ガイドブックによれば、醍醐寺の創建は平安時代初期。その後戦国時代にほとんど焼失し、秀吉の有名な「醍醐の花見」のときに再建されたとのことです。
その中でこの五重塔だけは唯一創建当時(951年)のままの姿を見せています。
今までこのブログでいくつか描いた塔について調べてみました。
時代順に並べると、薬師寺東塔が白鳳時代、この醍醐寺五重塔が平安時代、興福寺五重塔が室町時代、東寺五重塔が江戸時代となります。
一つ一つ思い出してみると、何となく歴史の法則を感じます。
つまり、時代が下るにつれて低く安定感がある形から、高く直線的な形に変化(技術的には進化)しているようです。
薬師寺(高さ34m)は最下層の屋根が特に広いことと、上層の裳階(もこし)が屋根よりも小さくついているため、どっしりとした感じがします。

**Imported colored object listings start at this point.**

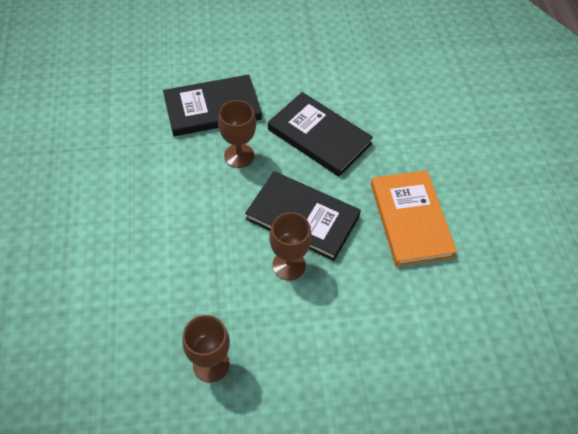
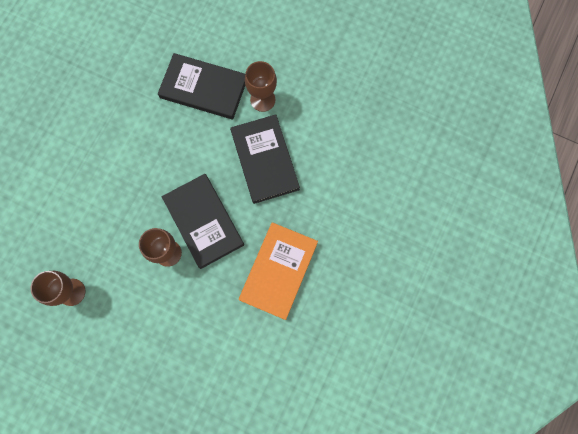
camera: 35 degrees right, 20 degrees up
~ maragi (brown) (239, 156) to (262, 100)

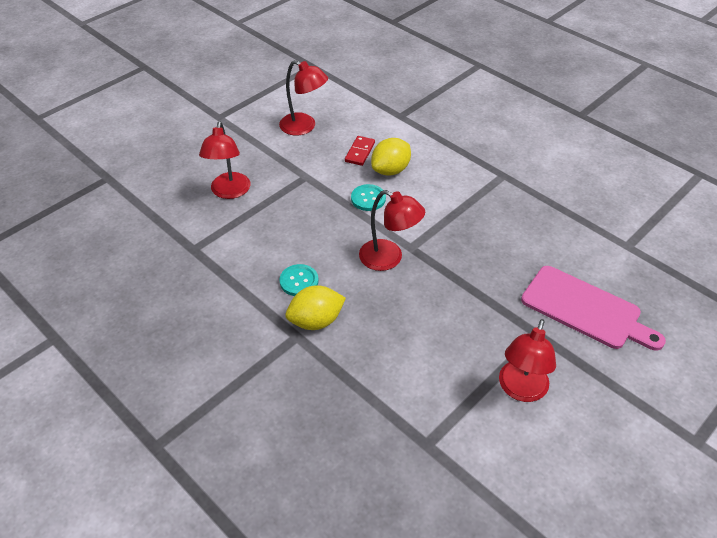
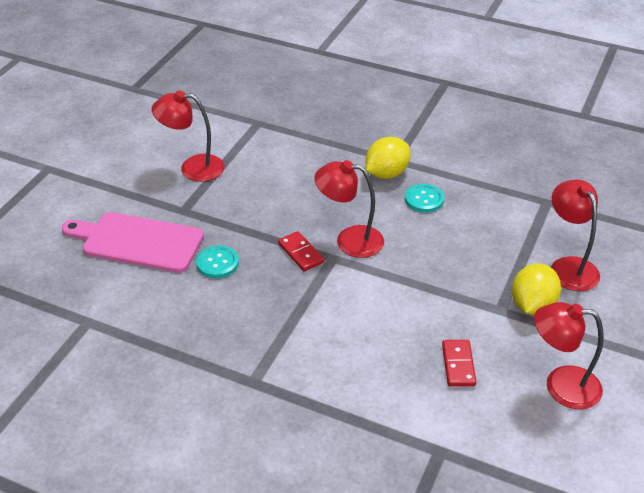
camera: 160 degrees right, 5 degrees down
+ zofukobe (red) (300, 253)
~ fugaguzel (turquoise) (368, 198) to (217, 263)
~ bedona (yellow) (390, 170) to (532, 305)
~ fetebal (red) (520, 390) = (192, 168) 90 degrees counterclockwise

興福寺は裳階も無く、上から下まで屋根の先端ががすっきりと流れ、高さが51mもあるため、軽快かつ勇壮な感じがします。
東寺は屋根の逓減率が極めて小さく直線的で、高さは日本最大の55mもあるため、圧倒的迫力を感じます。
そしてこの醍醐寺五重塔の高さ(38m)は時代の順番通り、薬師寺と興福寺の中間にあります。さらに特徴は下から上への屋根の逓減率、曲線の重なり具合が実に微妙なことです。
軒先のラインを追っていると、屋根の先端の位置が狂い、複雑な組み物にとらわれているうちに全体がおかしくなり・・・スケッチ失敗!・・・下書きをしないペン画には天敵と言ってよい題材でしょう。
何とか描き終えたその姿は、どっしりとした薬師寺と軽快で勇壮な興福寺のちょうど中間のイメージ、まさに「繊細」で「優美」な平安調の五重塔と言えるでしょう。